Garissa is a market centre and the commercial hub of the Garissa County. The town has a university, Garissa University College and a number of colleges including Medical College. In December 2019, the Garissa Solar Power Station was inaugurated, providing grid power to Garissa town.

Banks with a presence in Garissa include the Gulf African Bank situated in the Al-Wayf Quran House, the Postbank in the Garissa Shopping Centre, and the First Community Bank (FCB) in the Bajwed Building.

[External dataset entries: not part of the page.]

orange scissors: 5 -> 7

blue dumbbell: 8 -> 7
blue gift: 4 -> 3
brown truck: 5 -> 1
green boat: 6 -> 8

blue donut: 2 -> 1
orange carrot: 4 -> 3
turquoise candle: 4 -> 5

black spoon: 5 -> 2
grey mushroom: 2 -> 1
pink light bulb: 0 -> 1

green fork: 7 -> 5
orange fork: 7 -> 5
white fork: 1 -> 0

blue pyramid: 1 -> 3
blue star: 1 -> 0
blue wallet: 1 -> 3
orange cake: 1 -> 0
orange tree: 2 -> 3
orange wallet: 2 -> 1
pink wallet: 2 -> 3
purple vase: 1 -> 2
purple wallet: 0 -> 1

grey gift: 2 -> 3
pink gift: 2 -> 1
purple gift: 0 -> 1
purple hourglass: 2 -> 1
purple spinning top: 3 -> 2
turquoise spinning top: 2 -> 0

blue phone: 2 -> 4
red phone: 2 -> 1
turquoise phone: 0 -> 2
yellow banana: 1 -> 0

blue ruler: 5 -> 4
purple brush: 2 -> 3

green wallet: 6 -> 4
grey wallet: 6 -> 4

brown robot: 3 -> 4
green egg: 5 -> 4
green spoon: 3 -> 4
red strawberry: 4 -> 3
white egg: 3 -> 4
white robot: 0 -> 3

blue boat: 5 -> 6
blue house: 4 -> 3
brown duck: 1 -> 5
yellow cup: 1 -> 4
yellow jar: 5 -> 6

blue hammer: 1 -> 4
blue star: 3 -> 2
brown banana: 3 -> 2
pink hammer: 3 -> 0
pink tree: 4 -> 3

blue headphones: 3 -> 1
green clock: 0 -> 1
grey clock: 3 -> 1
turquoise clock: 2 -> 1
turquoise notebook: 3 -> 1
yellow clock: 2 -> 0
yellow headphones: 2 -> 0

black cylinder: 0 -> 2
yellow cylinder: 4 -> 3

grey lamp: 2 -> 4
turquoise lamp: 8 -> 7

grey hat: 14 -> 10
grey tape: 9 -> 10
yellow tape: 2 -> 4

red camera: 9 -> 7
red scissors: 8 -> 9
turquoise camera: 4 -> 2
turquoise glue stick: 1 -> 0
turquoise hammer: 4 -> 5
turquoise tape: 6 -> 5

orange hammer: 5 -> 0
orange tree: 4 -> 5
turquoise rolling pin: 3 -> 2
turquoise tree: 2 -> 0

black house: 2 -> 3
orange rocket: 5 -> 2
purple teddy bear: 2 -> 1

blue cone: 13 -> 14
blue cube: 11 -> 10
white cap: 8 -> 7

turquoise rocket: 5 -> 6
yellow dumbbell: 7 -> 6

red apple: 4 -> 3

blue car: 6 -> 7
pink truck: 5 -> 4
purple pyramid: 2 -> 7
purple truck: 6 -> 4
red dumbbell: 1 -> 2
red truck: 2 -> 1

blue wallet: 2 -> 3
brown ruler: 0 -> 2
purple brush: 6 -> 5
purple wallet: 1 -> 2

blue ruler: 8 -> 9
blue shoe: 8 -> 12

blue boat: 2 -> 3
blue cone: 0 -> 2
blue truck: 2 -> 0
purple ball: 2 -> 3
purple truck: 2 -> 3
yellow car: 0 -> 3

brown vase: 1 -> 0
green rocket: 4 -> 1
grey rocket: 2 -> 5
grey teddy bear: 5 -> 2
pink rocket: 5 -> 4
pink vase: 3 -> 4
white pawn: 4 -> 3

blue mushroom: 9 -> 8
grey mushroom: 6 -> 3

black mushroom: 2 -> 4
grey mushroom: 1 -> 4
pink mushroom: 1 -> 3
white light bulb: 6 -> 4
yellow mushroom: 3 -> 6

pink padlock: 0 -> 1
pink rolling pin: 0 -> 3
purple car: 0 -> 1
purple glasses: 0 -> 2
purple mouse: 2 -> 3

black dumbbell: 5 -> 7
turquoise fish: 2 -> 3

Other banks with branches in the city include Absa Bank, Equity Bank, Kenya Commercial Bank, National Bank of Kenya, Chase Bank and Cooperative Bank of Kenya.

Livestock rearing is a significant part of the town's economy. Between 2005 and 2007, Garissa cattle farmers earned over KES1.8 billion in sales in domestic and overseas markets. Construction of a new abattoir also began in October 2007. In terms of livestock imports, most of Garissa's cattle comes from cross-border trade between Somali livestock merchants.

== 2015 terrorist attack ==

On 2 April 2015, gunmen stormed the Garissa University College, killing 147 people and injuring at least 79. The militant group and Al-Qaeda offshoot, Al-Shabaab claimed responsibility for the attack. The gunmen took over 700 students hostage, freeing Muslims and killing those who identified as Christians. The siege ended the same day when all four of the attackers were killed. Five men were later arrested in connection with the attack, and a bounty was placed for the arrest of a suspected organizer, Mohamed Mahmoud, also known as Dulyadeyn. Dulyadeyn was later killed by U.S.-trained Somali commandos from the Somali National Army on the night of May 31, 2016, in Bulo Gadud, a town loyal to Al-Shabaab, about 30 kilometers north of the port of Kismayo in Somalia.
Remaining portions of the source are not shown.